Wish I'd read that article more closely before I got to the store. Anybody need a trowel, two piece of ceramic tile, or a roll of plumbers tape?

Thursday, April 5, 2007

I Miss the Good Old Days

I miss the good old days.

Days when men were men and you could smoke in places like airplanes, restaurants and child daycare centers. When real guys like John Wayne, Humphrey Bogart, Yul Brenner could light up without fear of anything bad happenin' to em.

I am so sick of hearin' piddly complaints and whinin'. Seems like a feller can't light up anymore without some do gooder violatin' my constitutional right to enjoy a smooth, refreshing, rich Lairdare Carolina Leaf 100(now with 10% less dioxin, visit your local grocery store for more information).

Why just the other day, I was sittin' there mindin' my own business enjoyin' a smoke and some crazy woman comes up and starts yellin' at me.

"Excuse me sir," she said with a false air of politeness. "Would you mind not smoking in here?"

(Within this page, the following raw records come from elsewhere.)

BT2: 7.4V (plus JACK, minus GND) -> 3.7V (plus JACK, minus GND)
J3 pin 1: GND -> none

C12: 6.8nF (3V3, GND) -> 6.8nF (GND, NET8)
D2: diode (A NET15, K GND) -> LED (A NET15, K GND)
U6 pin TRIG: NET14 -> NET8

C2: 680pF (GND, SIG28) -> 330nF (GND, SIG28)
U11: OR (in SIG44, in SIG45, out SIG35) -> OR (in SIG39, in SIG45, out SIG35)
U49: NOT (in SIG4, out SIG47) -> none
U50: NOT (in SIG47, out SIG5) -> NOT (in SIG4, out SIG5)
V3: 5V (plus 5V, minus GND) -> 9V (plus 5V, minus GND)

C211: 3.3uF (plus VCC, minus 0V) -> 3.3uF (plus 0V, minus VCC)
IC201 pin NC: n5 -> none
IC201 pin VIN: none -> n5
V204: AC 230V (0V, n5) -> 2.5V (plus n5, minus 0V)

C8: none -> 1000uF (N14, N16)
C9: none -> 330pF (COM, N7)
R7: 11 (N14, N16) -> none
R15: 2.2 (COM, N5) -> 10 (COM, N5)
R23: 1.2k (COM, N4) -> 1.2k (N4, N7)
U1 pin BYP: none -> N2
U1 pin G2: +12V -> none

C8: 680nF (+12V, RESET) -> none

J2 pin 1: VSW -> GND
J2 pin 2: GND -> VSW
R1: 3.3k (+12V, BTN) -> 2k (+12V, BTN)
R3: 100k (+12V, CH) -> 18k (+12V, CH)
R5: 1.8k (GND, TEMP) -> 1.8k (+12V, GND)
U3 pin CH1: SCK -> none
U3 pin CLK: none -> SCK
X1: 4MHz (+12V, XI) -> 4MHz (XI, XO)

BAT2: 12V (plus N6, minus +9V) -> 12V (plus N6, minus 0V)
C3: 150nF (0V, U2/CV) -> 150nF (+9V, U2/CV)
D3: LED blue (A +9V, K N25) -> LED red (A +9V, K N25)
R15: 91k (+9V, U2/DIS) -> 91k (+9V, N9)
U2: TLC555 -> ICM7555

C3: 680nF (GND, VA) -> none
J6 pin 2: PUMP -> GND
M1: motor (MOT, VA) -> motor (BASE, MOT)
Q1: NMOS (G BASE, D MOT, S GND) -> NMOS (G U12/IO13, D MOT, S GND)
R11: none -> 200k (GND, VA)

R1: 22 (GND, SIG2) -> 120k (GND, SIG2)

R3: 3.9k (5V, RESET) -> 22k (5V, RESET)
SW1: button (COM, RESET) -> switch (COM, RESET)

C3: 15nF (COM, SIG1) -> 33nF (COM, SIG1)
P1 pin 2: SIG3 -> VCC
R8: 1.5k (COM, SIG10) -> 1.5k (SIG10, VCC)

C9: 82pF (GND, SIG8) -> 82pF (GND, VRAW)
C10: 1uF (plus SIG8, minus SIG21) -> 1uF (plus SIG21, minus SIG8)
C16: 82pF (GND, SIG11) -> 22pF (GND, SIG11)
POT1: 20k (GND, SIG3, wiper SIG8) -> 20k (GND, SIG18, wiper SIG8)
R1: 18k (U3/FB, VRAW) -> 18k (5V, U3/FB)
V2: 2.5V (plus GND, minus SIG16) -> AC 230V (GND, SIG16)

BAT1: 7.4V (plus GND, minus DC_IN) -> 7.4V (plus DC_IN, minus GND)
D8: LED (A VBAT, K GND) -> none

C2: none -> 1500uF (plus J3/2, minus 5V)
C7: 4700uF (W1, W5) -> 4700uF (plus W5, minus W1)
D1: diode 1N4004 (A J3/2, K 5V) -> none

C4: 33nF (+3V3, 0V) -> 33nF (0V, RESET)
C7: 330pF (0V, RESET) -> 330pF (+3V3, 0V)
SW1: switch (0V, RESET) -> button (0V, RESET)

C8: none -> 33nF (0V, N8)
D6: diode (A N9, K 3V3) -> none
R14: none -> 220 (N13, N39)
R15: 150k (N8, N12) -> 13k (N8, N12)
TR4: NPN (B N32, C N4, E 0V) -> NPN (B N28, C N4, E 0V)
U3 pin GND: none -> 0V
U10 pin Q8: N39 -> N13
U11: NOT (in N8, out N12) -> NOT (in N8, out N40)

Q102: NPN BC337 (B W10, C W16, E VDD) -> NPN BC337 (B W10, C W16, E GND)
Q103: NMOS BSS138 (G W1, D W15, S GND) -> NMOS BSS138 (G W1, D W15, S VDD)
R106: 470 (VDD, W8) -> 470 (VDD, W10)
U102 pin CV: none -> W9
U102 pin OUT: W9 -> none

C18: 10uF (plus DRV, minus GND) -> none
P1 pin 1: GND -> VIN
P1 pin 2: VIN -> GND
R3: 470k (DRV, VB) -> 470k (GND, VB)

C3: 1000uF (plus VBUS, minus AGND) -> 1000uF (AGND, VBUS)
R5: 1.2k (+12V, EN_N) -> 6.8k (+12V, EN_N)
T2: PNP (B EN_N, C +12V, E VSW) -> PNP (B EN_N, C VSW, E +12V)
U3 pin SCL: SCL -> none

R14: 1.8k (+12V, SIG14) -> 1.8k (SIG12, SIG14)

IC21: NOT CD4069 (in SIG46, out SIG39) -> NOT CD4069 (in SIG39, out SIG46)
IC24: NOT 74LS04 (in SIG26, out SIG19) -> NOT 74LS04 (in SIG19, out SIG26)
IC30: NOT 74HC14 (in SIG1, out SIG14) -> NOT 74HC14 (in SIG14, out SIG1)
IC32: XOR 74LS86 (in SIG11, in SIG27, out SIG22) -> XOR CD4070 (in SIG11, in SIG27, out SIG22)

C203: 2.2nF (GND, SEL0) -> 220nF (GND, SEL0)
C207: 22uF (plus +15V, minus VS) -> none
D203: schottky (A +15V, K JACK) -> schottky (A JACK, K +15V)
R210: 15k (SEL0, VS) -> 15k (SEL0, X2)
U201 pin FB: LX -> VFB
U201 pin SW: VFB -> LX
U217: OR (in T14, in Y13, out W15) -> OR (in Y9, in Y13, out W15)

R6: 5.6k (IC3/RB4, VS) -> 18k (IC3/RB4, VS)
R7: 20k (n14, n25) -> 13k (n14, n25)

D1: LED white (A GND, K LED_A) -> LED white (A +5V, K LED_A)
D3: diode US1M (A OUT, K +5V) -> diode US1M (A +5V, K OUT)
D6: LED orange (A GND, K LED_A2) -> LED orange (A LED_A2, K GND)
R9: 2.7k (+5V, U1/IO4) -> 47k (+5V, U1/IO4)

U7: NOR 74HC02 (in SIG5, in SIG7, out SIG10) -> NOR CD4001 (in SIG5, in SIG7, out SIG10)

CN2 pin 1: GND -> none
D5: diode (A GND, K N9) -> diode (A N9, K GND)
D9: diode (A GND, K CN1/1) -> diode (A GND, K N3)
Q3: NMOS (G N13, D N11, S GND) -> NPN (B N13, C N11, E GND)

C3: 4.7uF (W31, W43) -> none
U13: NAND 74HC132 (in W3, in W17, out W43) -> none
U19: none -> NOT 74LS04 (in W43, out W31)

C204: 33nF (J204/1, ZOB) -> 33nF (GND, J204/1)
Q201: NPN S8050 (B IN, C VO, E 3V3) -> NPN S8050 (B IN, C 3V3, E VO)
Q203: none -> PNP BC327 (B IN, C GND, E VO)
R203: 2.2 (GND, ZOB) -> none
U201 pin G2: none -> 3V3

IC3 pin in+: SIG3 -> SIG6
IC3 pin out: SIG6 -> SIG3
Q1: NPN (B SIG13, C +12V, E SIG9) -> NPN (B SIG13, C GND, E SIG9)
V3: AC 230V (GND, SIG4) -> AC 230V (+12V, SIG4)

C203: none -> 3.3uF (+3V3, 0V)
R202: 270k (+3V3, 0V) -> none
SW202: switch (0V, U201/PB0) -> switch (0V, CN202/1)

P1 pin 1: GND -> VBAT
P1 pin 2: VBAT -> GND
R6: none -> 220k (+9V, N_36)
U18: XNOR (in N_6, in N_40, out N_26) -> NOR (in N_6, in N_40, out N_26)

"Why yes I would ma'am," I replied with all the niceatudes I could muster.

"But sir," she droned on. "My baby shouldn't be breathin' in that smoke."

That was the last straw for me. I said "look lady, the Maternity Ward is a public place. If you don't want your baby around smoke go somewhere else. There's plenty of other hospitals in town. That's your right as a consumer!"

Then she screamed somethin' about water breakin' or whatever. I don't know, I stopped listenin'. Made a whole scene over my one, almost harmless, little ol' Carolina 100.

And lemme tell ya somethin' else. Those hospital security fellas, ain't nice.

Yee haw y'all and welcome!

Yee haw y’all!

Welcome to the Big Tobacco Blog. I’m Rufus T. Baccey a former executive for Lairdare Tobacco Company. Although I should be careful mentionin' the name of the company. Don't want to get accused of offerin' free advertisin'. You saw what they did to those NASCAR fellers. Nextel Cup my foot. Winston Cup forever baby!

My goal here at the Big Tobacco Blog is to give you the news you need to know about smoking…unfiltered. Because we all know filters are for wimps. Yup just the honest to goodness, pure as Carolina leaf truth. None of that mamby pamby nonsense you see from oddball wacko fringe publications like the New York Times...or the Washington Post...or the New England Journal of Medicine.

So sit back, relax, take a deep breath (well, as deep as you can we all know that can be difficult sometimes) and light ‘em up baby! And remember, a cough isn't a warnin' sign. Its a badge of honor!